Padre Joaquín Rodríguez

 

Queridos hermanos:

Continuando el “sermón de la montaña” al que entrábamos el pasado domingo por el camino de las Bienaventuranzas. Hoy nos vemos urgidos al testimonio y la acción apostólica en una lectura evangélica que nos envía a ser “sal de la tierra y luz del mundo”, con las consecuencias inmediatas en la predicación del Maestro que, en el mismo envío, nos advierte la necesidad del compromiso (Mateo 5, 13-16). El compromiso, en este caso, nos lleva a considerar que, si no salamos ni alumbramos, nuestra misión está fracasada desde el comienzo. Y la misión del cristiano fracasa cuando el propio mensajero es incapaz de vivir el mensaje que lleva. La sal hace referencia a la eficacia y a la capacidad de prevenir el mal, en uno mismo y en los otros; en definitiva, nos advierte que nuestra vocación es a la santidad. La luz nos habla de la expansión del mensaje que, además y para ser transformante, tiene que ser realista, sin perder el ideal de la meta, que es el mismo Cristo.

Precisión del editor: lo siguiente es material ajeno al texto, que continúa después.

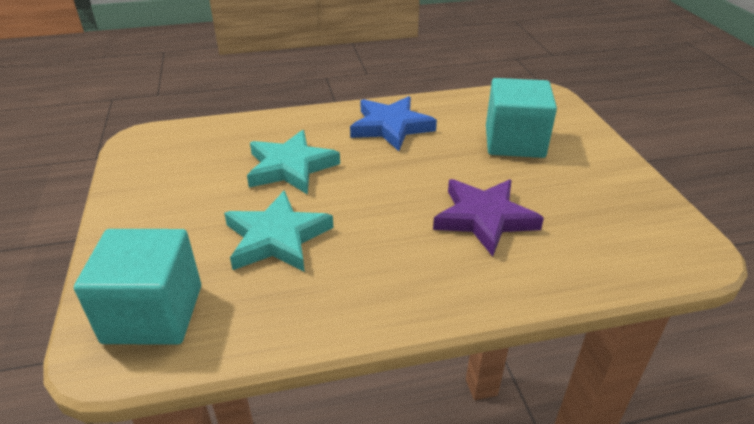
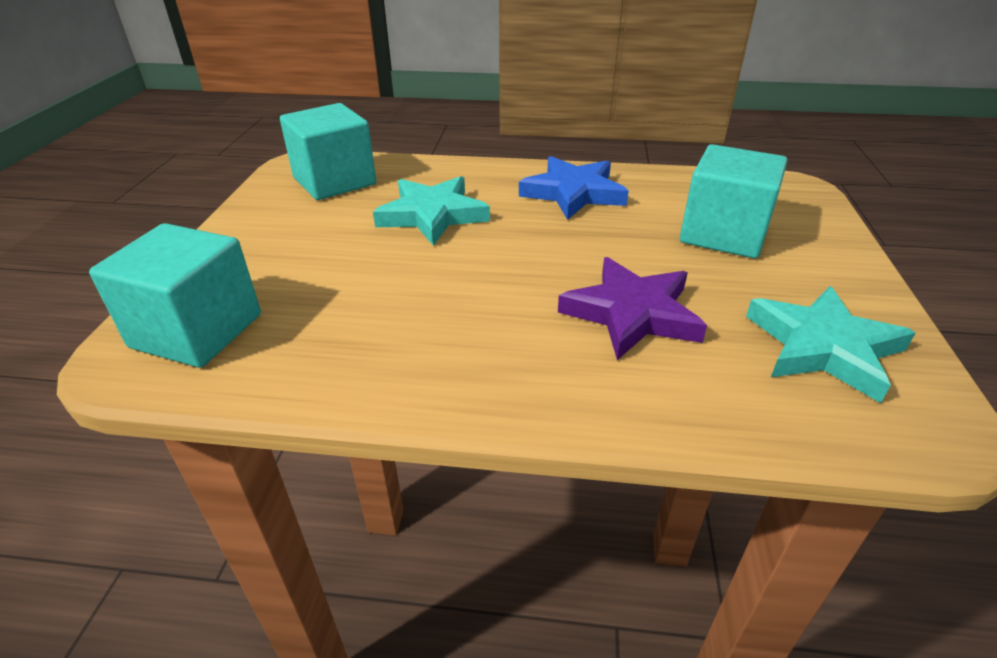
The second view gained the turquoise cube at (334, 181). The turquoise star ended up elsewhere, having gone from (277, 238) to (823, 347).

El Evangelio apunta siempre a la transformación de toda la persona que lo recibe, pero ésta debe recibirlo también con un nuevo espíritu y un deseo de iniciar una nueva vida. Al final descubrimos que esa meta que perseguimos, ya sea en la posición del misionero o en la del destinatario receptor del mensaje, es el mismo Cristo que envía y que, a su vez, se da a sí mismo en cada paso de la acción misionera; en cada paso de esta acción descubrimos también inevitablemente la presencia vivificante del Espíritu Santo.

La doctrina del Antiguo Testamento, esbozada hoy en la primera lectura (Isaías 58, 7-10), nos presenta, una vez más, la predilección de Dios por los pobres. Las obras de misericordia han sido parte importantísima de la Revelación, tanto en el Antiguo Testamento como en el Nuevo. Dios nos revela por las palabras del Profeta que, socorrer al necesitado es una tarea luminosa; si no la practicamos no lograremos ser esa luz que debe brillar en medio de las tinieblas del mundo. No olvidemos que las tinieblas representan el mundo que no es de Dios; sólo Cristo puede disiparlas.

San Pablo, al recordar a los fieles de Corinto su humilde condición, se presenta a sí mismo como un hombre carente de recursos humanos y débiles; su fortaleza radica en el mensaje de la Cruz, no en la sabiduría de los hombres. Sólo en Cristo crucificado está la salvación (I Corintios 2, 1-5).